# Smoked Swan



## oleolson (Mar 9, 2009)

Last fall at the end of October I shot a swan.  Yes it is totally legal.  This past weekend I smoked the drumsticks and the breasts I just done in a crock pot with Lipton Onion soup mix.  The drumsticks were wrapped with bacon so it wouldn't dry out.  



The breasts cooked on high for about 8-9 hours.  They were so tender they could be pulled apart with a fork.



Done this way the end result tastes just like roast beef.


----------



## cowgirl (Mar 9, 2009)

Wow again Ole!  lol  That's one thing I have not tried yet... swan.

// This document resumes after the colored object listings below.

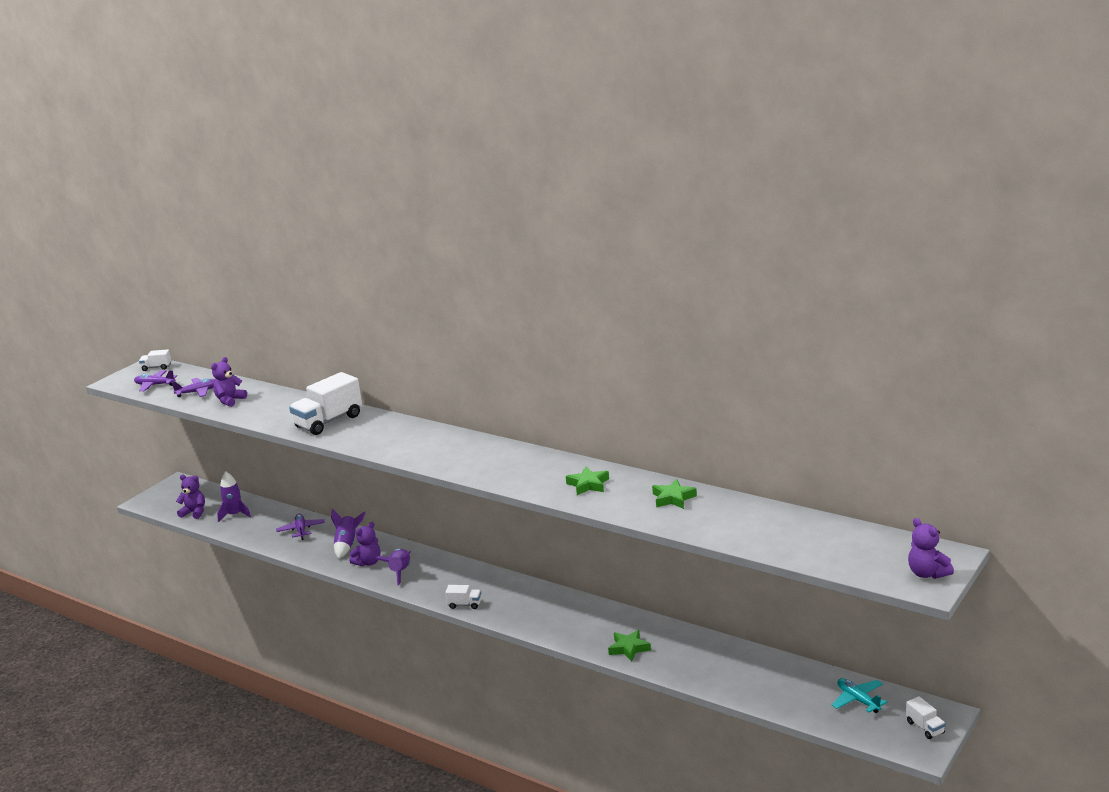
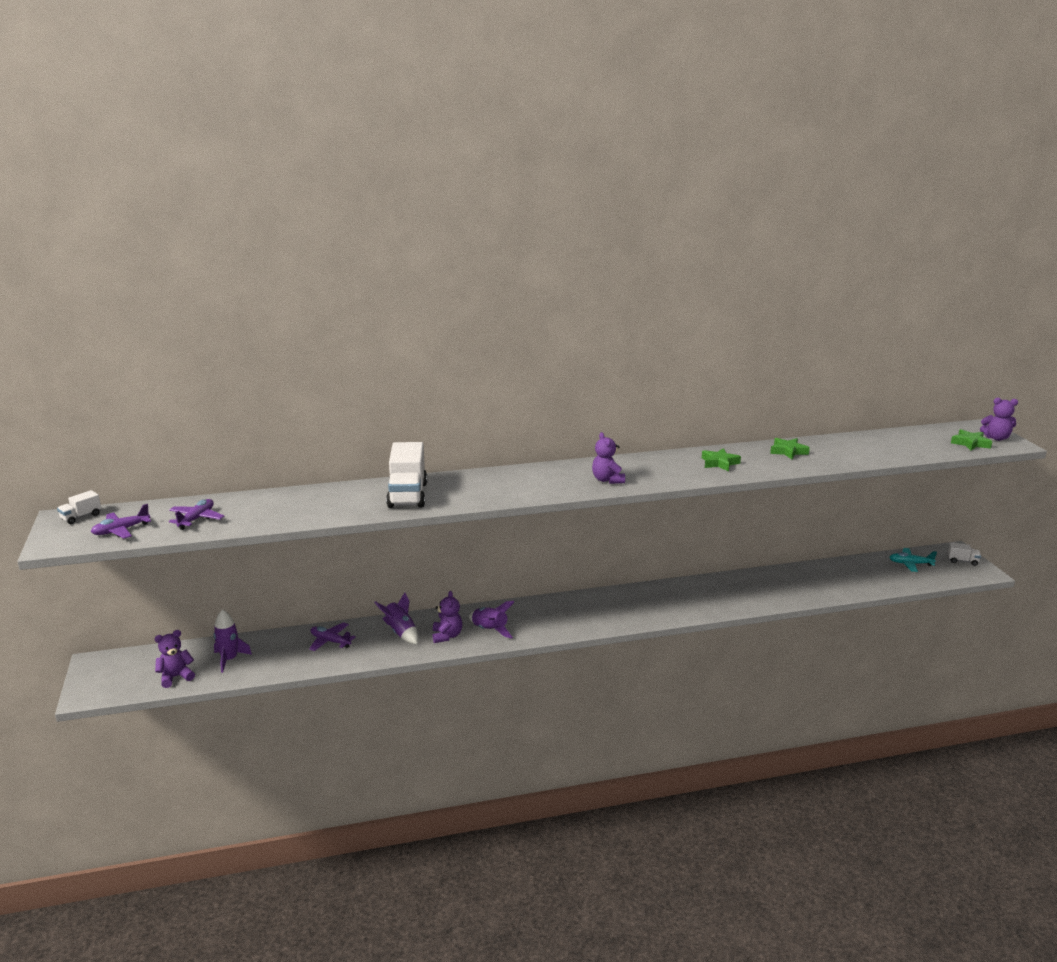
camera: 50 degrees left, 0 degrees up
(230, 400) = (255, 513): purple teddy bear -> purple teddy bear (607, 480)
(465, 604) = (587, 627): white truck -> none
(629, 648) = (747, 598): green star -> green star (970, 443)

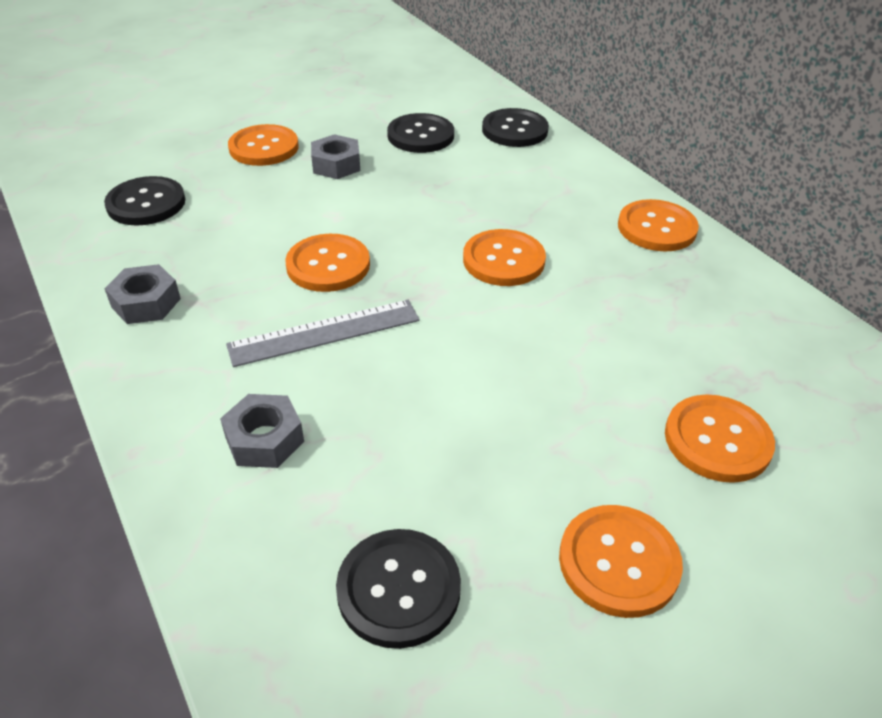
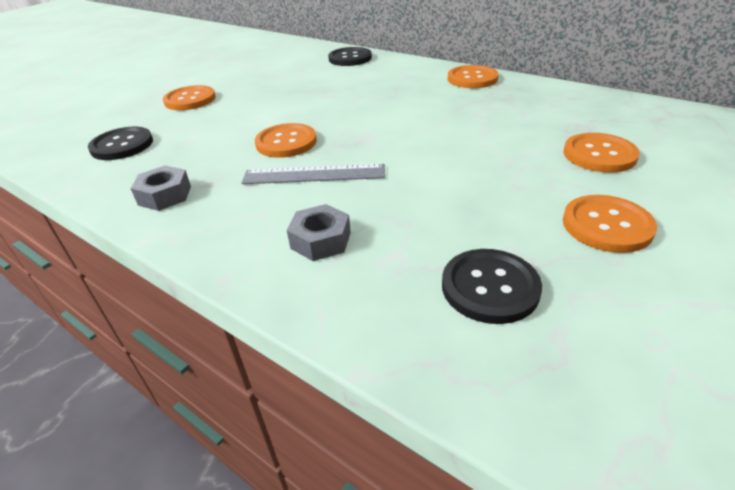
camera: 20 degrees left, 5 degrees down
(324, 332) = (314, 174): grey ruler -> grey ruler turned 45 degrees clockwise
(336, 165) = (249, 96): grey nut -> none
(420, 135) = (293, 72): black button -> none
(503, 260) = (398, 112): orange button -> none

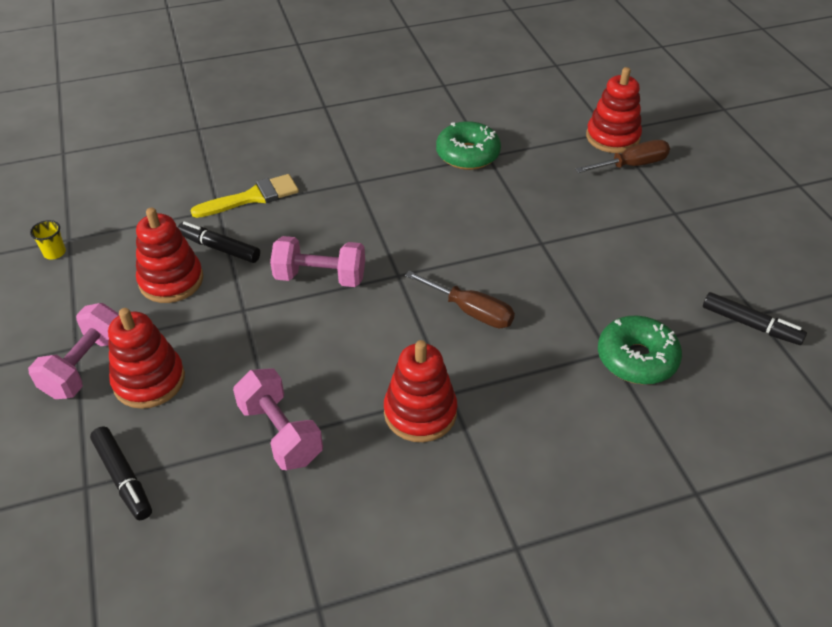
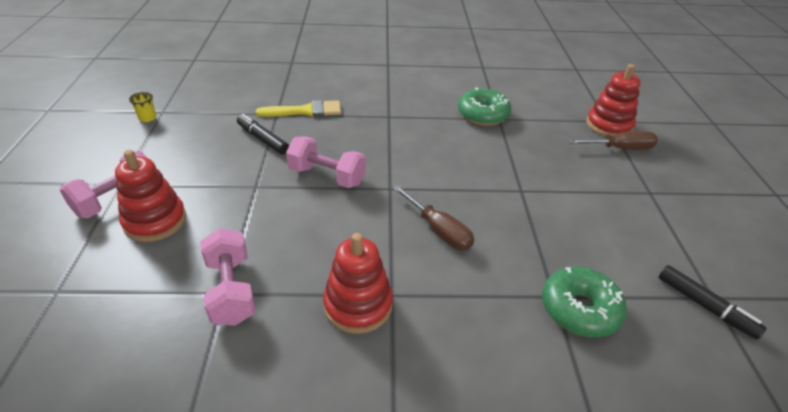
camera: 15 degrees right, 5 degrees down
(123, 477) = (87, 292): black marker -> none
(171, 280) = (215, 154): red stacking toy -> none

Sure looks good! Great pics...thanks for sharing. :)


----------



## oleolson (Mar 9, 2009)

Thank you!  I'm hoping to try smoking some snow goose this year.  Spring season is open in ND but it's still too cold and the birds have not made it up this way yet.  When they do I'm hoping to down a few.


----------



## cowgirl (Mar 9, 2009)

Ole, I saw some cranes go by the other day.....I'll let ya know when I see the geese headed your way.


----------



## oleolson (Mar 9, 2009)

OK, sounds good!


----------



## bassman (Mar 9, 2009)

Never thought about smoking a swan!  Looks great.  Maybe try a seagull next?
	

	
	
		
		



		
		
	


	





  That flock of Sandhill cranes Jeanie saw got diverted over my way last week but they're still on the way to your part of the country.


----------



## ronp (Mar 10, 2009)

I got 6 pidgeons on my roof, damn it. Free for the taking.
	

	
	
		
		



		
		
	


	





Nice job.


----------



## salmonclubber (Mar 10, 2009)

Ole
good looking bird


----------



## BandCollector (Mar 11, 2009)

Got a few Snows just two weeks ago...........giving them a whirl this weekend.


----------